Where the chance encounter with Mrs Tannehill-Neumann is significant is that she has agreed to supply a sample of DNA, along with her aunt, who has researched the family's heritage.

“At the end of the day, even if the answer is ‘no’, the bones have nothing to do with Wallis, it won’t change what he was,” Mr O’Brien said.
“It has never been our sole aim in the historical society to just prove or disprove whose bones they are.
“But it would be great to see if any of the bones found are his.”
The National Museum of Ireland has given permission for bone samples from the remains — found by council workmen in 2006 — to be sent to the chrono unit at Queen’s University Belfast for carbon dating.

Carbon dating, while not an exact science, will confirm whether the bones found do at least come from within a century of when Wallis is understood to have been killed.
His gruesome death in the town came after he was accused of being part of a plot to kill a local landowner and the local sheriff, Captain Charles ‘Silver’ Oliver.
Once Wallis learned he was being sought in relation to the plot, he tried to escape but was captured by Oliver’s soldiers.
He was given the chance to live, on condition he named fellow United Irishmen involved in the plot.
But he refused and Captain Oliver ordered him to be flogged in a public marketplace, in the hope that his fellow United Irishmen would reveal themselves by attempting a rescue.
But they didn’t, or are not known to have, and he was hanged and then beheaded. Some accounts suggest he was hanged, drawn, and quartered.
Wallis’s head was put on a spike on top of the Market House, on Captain’s Lane, in the centre of the town for a few weeks.
This brutal act is believed to have led to him being named “staker”, although some sources suggest the name comes from his removing stakes landlords had set down to mark out fields, taking common grazing land out of public use.
According to historian Mannix Joyce, Wallis’s dismembered body was then dumped in a hole in front of Kilfinane jail.
His severed head, which is understood to have been returned to his wife and mother of his five children, Hanora, was subsequently buried in the family burial ground in Abbey near Ballyorgan.
As well as a statue in the town and various plaques — like the one at the site of the fair of Ballinvreena, one of the places where he is said to have been publicly flogged — he is remembered in song.
The GAA club in nearby Martinstown is also named after him.
Council workers preparing to lay down paving stones as part of urban renewal works in Kilfinane in 2006 spotted the bones in the ground, along with traces of lime.
Little or nothing had been done with the bones until recently by Limerick County Council, now known as Limerick City and County Council.
However, earlier this year, council archaeologist Sarah McCutcheon revealed an examination had finally taken place.
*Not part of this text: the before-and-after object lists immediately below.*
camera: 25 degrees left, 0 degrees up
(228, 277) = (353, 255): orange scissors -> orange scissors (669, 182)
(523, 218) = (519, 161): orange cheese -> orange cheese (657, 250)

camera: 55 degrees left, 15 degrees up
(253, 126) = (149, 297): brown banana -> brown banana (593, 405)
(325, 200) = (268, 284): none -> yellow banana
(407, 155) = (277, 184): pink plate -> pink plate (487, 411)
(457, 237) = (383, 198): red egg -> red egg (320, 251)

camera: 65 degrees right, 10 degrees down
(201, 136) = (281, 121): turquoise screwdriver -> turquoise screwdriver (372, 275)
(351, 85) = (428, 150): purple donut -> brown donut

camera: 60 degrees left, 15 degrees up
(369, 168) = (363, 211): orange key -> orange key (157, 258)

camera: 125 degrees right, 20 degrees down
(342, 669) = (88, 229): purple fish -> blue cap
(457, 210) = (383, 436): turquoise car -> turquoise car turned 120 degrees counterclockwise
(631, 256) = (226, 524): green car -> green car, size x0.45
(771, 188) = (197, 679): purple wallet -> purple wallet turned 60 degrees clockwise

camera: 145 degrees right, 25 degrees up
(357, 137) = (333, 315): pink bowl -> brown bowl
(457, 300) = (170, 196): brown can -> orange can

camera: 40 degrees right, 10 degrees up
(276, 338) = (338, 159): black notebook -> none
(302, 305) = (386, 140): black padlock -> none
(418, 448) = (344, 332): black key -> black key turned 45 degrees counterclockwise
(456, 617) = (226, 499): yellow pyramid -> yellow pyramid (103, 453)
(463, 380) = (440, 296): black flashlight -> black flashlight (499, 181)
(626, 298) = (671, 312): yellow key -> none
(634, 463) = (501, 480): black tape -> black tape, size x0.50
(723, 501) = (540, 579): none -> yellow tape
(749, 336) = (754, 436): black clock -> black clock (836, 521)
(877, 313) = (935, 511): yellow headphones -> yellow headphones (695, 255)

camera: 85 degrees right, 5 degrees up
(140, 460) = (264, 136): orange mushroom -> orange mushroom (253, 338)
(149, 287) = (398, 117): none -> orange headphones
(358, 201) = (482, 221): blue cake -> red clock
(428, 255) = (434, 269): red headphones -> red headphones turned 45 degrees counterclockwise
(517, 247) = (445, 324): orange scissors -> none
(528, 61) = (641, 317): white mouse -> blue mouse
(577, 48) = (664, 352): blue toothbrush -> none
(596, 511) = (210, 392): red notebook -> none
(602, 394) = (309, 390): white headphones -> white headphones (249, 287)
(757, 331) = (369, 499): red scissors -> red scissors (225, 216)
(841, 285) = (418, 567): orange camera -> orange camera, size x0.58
The bones are understood to belong to up to seven people, understood to have been aged from 25 years old to 45.
While Wallis is said by some historians to have been 65 when he died, he may have been younger — especially as the main source for his age is someone who have got his first name wrong.
In her 1909
, American Eunice Graham Brandt named Staker Wallis, William Wallis. Records for his sentence at the time and his tenure in jail all name him instead as Patrick Wallis.“While it would be a nice ending to the story to discover the some of the bones belong to Staker Wallis, we must not forget that it will be important the remains get a proper burial, regardless of who they belong to,” Mr O’Brien said.
On the issue of DNA testing, a spokesperson for the council said: “Limerick City and County Council has always been open to the idea of carrying out DNA testing.
“No bone within the assemblage exhibits proof of being from an individual in excess of 60 years of age, therefore, there is no bone that can be said to belong to Staker Wallis, therefore we have nothing to check live DNA against.”